Review: Sonax advertises this product as a spray detailer that you can use when the car is slightly soiled, giving you an opportunity to safely wipe it down without marring the paint. But in my experience I prefer to use it more as a spray sealant when the car is already clean. This product works incredible without any base layer product underneath of it. But you can also use it as a weekly/biweekly topper for your base layer LSP, or use it as a drying aid when the car is wet. The hydrophobic behavior is one of the best I've ever seen on paint. And this behavior is also durable, it's not something that's going to be quickly altered after the first wash or by extended rinsing.
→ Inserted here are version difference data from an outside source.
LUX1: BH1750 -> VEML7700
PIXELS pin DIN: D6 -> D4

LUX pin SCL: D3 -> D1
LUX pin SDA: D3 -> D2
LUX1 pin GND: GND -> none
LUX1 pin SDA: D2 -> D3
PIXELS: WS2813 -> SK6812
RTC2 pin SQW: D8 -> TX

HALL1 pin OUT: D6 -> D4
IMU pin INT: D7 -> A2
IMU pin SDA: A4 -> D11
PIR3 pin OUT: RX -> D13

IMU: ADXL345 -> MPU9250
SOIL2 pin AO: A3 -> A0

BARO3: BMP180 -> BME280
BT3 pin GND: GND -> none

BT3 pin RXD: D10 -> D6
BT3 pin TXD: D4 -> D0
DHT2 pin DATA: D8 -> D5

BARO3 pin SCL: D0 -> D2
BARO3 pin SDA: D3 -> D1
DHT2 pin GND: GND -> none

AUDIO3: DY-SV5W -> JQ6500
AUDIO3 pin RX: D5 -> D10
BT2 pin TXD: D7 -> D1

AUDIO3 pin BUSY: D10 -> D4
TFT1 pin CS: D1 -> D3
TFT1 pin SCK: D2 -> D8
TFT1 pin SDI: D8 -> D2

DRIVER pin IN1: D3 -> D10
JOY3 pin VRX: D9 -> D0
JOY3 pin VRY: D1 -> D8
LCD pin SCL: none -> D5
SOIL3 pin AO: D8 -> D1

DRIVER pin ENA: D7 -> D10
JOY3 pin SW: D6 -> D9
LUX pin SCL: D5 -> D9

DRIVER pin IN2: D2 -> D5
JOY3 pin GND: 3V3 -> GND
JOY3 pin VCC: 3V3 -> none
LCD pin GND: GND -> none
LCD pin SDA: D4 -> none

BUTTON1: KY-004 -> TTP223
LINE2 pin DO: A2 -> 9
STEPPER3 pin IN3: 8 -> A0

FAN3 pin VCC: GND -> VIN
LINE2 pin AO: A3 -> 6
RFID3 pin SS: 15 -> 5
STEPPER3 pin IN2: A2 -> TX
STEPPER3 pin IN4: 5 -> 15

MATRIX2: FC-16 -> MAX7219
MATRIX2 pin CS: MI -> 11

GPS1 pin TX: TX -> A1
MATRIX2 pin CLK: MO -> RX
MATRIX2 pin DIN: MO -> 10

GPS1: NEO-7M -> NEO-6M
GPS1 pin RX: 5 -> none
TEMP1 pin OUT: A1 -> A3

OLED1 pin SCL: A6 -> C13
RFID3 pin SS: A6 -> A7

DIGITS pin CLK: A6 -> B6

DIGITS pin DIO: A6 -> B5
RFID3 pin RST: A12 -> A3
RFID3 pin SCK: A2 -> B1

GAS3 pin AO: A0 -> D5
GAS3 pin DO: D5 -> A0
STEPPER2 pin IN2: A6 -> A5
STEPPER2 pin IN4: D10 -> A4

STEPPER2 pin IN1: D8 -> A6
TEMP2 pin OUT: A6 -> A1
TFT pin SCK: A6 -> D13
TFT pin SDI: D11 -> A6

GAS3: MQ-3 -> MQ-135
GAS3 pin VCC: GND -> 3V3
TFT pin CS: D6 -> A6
The tradeoff with this amazing water behavior is the lack of the super slick feeling of the paint that you'll get with other spray detailers/waxes/sealants. It's certainly still a smooth surface, but you will definitely notice where this product has been applied by it's unique feeling on the paint. This might be a deal breaker for some, but it's not something that bothers me as much.

Another thing I noticed was just how cleanly BSD flashes off of the paint when spreading with a microfiber towel. Using a light source above, I can see no residual oils left behind that require multiple microfiber towels for removal. So if you're short on time, BSD is a great product to use quickly that should not give you any problems with streaking. I also tested it in 90°F Florida weather in the sun on metallic black paint and had no issues, although Sonax does not recommend it for this use. This is also safe to apply to the trim.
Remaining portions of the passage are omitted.